The return to Coolridge is a intriguing from both a lore standpoint and a gameplay one. It's always fun to see how a game designer can reuse old assets in new ways, and this was no exception. Further, it's a complete inverse on the first mission in the base game. Where Corvo had to break out of prison, Daud needs to break in to rescue somebody. And as the stream audience pointed out, Dishonored is clever in the way it uses randomization to make sure that players still need to go through the motions, even on repeat runs. They can't have magical foreknowledge of safe combinations or objective locations.
On top of that, we even see an (optional) return of the social stealth mechanic from Lady Boyle's Last Party. It's limited, and there are a lot of ways to break cover, but it feels good to hide in plain sight as I did in this mission.
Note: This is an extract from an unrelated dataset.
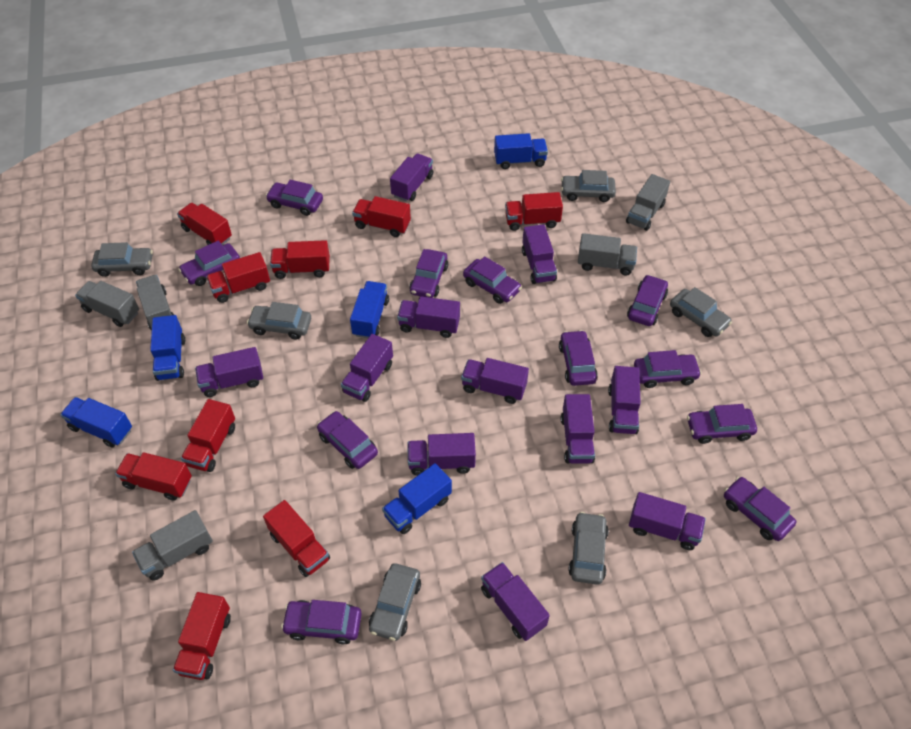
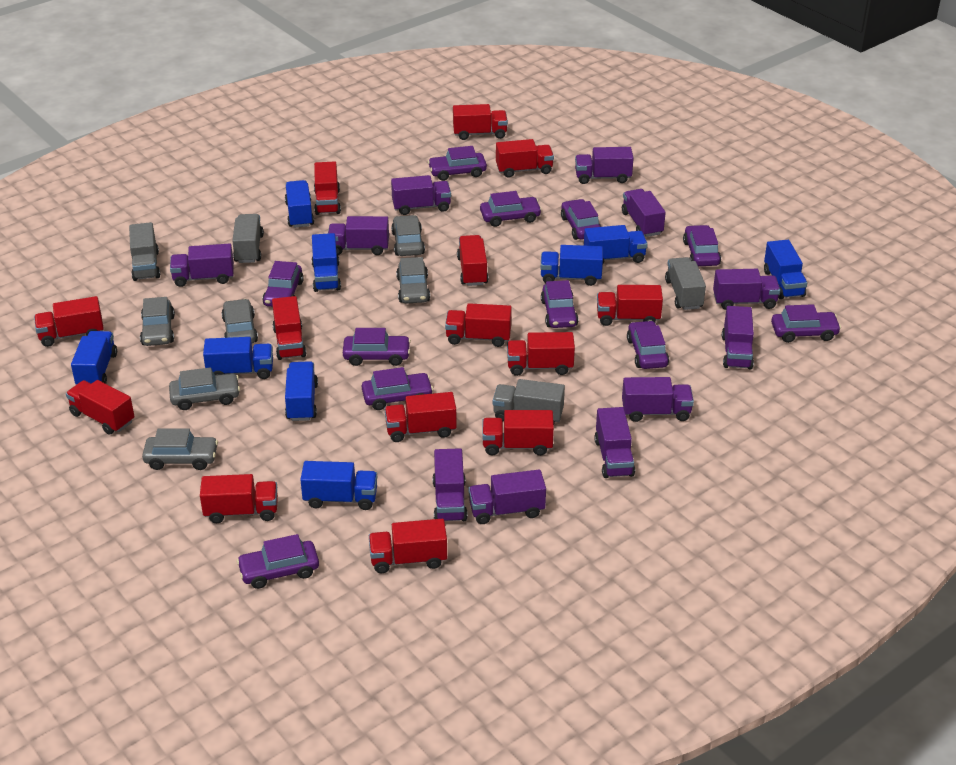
blue truck: 5 -> 9
grey truck: 5 -> 4
red truck: 9 -> 14

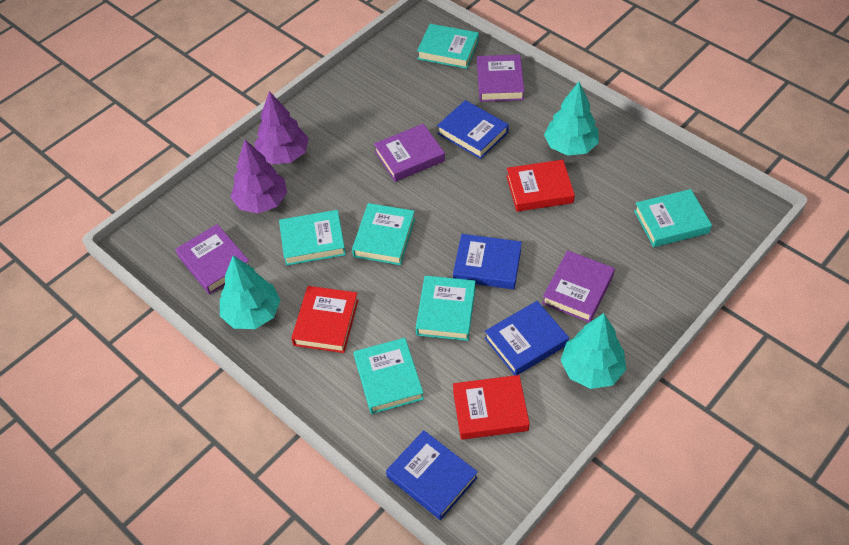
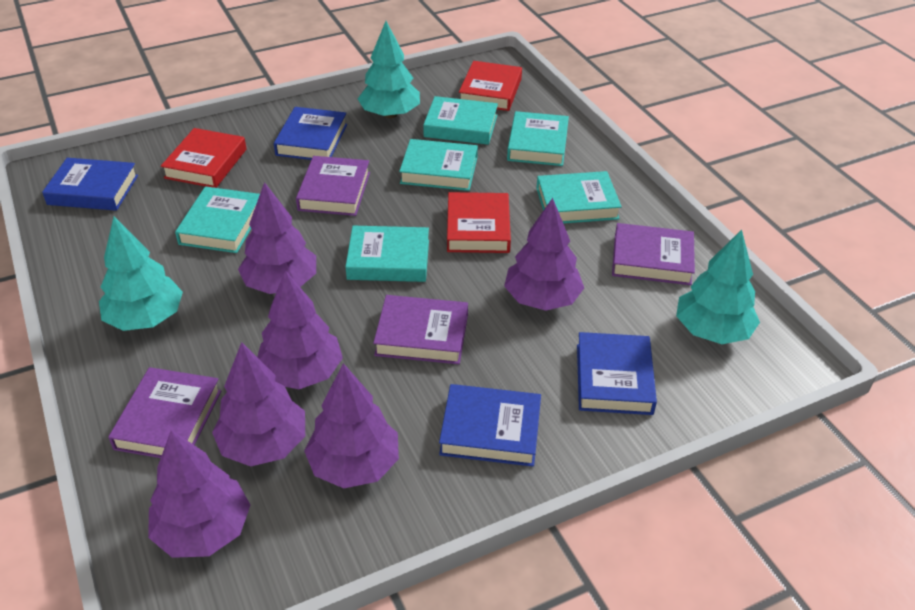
purple tree: 2 -> 6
As for the next mission, the most obvious mechanic being toyed with is conflict between multiple warring factions. We'll see another twist on this core mechanic in Dishonored 2, but here it feels very much like they were testing the waters. They start with both factions hostile to Daud, but also each other. The player can use the tension between them to take care of guards without actually staining their own hands in blood. Then, once the Dead Eels become neutral to Daud, they feel the freedom of being able to navigate a space without being accosted by guards.
In terms of upgrades to the toolkit, this is where Corrupted Charms, that offer a positive and a negative effect, were first introduced. I have mixed feelings on them. While I like to make interesting trade-offs, Dishonored is a stealth game at its core. Therefore, it seems strange to take on effects that hinder the player's ability to sneak around. Meanwhile, since combat is to be avoided, most players will ignore any adverse conditions that effect fighting prowess. It's doesn't matter if I take more health damage per hit, I shouldn't even be getting hit in the first place.
The stun mines also start to finally give non-lethal players some utility in what they can do. They didn't go far enough in The Brigmore Witches, but just starting to experiment with more non-lethal options opened the door for Dishonored 2 to refine a lot of what was introduced in both Brigmore Witches and Knife of Dunwall. It'll be excited to speak more on that once we get to it.